Roma-Junge halb totgeschlagen

FRANKREICH Der Versuch eines Lynchmordes an einem 16-Jährigen in einem Pariser Vorort wegen angeblichen Diebstahls erschüttert die Republik. Polizei will nach Tätern suchen

AUS PARIS RUDOLF BALMER

Eine brutale Attacke auf einen Roma-Teenager hat Frankreich in Aufregung versetzt und die Politik auf den Plan gerufen. Der französische Präsident François Hollande nannte den Angriff am Dienstag „entsetzlich und durch nichts zu rechtfertigen“. Es müssten alle Anstrengungen unternommen werden, um die Täter zu finden.

Am Freitag waren rund ein Dutzend Menschen in ein Roma-Lager in Pierrefitte-sur-Seine gegangen, nachdem eine Wohnung ausgeraubt worden war, wie ein Polizeisprecher sagte. Sie hätten dort einen Teenager, den sie für den Täter gehalten hätten, bis zur Bewusstlosigkeit geschlagen. Die Polizei habe das Opfer schließlich auf einer Straße bewusstlos und schwerverletzt in einem Supermarkt-Einkaufswagen entdeckt. Der junge Mann namens Darius sei ins künstliche Koma versetzt worden, da er große Schmerzen gehabt habe.

Überraschend ist nicht nur, dass dies alles erst mehrere Tage danach bekannt wird, sondern auch die späte Reaktion der Behörden. Am Dienstag waren die Angehörigen von Darius aus dem Camp verschwunden und konnten nicht mehr zu ihrer Version befragt werden. Der Bürgermeister von Pierrefitte-sur-Seine, Michel Fourcade, scheint darüber erleichtert zu sein. Er bestätigte vor Journalisten, dass sich die Einwohner mehrfach über die Roma-Familien beschwert hätten, die sich vor etwa drei Wochen am Rande ihres Viertels angesiedelt hatten. Namentlich habe es eine Reihe von Diebstählen gegeben. Der junge Darius sei mehrmals wegen kleiner Diebstähle von der Polizei festgenommen worden. Er hat aber keine Vorstrafen. Wegen der Lynchaktion gegen ihn ist bis gestern niemand angezeigt oder verhaftet worden.

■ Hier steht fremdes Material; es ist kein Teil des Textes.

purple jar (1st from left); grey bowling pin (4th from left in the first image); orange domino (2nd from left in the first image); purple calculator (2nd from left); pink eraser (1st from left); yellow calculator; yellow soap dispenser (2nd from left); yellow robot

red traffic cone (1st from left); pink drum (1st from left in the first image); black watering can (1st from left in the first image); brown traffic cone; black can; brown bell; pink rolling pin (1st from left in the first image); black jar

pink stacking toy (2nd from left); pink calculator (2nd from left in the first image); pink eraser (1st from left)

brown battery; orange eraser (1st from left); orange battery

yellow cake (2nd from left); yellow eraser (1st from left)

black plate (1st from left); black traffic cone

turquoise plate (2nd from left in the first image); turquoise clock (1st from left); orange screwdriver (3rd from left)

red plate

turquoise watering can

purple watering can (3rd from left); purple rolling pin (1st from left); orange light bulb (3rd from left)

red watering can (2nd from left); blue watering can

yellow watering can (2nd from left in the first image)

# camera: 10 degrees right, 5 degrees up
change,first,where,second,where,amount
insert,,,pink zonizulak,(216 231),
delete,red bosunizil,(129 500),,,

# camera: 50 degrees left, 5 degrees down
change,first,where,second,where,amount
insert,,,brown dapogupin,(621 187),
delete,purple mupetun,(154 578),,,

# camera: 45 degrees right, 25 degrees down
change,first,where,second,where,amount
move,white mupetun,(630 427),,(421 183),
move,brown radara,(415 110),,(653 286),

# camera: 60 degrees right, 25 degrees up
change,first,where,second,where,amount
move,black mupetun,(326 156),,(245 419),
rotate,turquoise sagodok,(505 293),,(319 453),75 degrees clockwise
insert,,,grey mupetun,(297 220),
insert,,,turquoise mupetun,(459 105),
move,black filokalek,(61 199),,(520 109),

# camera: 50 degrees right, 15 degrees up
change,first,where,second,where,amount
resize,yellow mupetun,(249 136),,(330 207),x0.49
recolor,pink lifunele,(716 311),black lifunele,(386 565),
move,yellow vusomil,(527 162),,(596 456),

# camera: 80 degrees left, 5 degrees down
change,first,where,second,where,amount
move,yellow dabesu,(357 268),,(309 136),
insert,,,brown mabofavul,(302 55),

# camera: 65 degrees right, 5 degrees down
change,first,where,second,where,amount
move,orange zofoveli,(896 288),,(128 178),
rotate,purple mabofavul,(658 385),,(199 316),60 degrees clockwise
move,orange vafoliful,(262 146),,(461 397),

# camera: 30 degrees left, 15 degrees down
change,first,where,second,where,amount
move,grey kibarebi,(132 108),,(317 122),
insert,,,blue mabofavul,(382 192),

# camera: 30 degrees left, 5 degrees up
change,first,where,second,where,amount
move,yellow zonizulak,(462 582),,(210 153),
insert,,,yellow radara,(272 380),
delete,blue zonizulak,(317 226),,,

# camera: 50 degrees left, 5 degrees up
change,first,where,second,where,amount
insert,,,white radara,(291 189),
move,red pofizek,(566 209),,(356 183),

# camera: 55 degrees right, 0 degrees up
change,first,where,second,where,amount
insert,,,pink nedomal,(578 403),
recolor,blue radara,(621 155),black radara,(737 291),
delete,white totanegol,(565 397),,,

Dabei soll es aber nicht bleiben. Das hat Innenminister Bernard Cazeneuve versichert. Den Einwohnern von Pierrefitte-sur-Seine und anderen Quartieren, wo es Spannungen mit Roma und Obdachlosen gibt, rief er in Erinnerung, es sei „ausschließlich Sache der Sicherheitsbehörden, für Ordnung zu sorgen“. Am Dienstag hat dann auch Staatspräsident François Hollande seine Missbilligung der „unsäglichen Aktionen“ geäußert.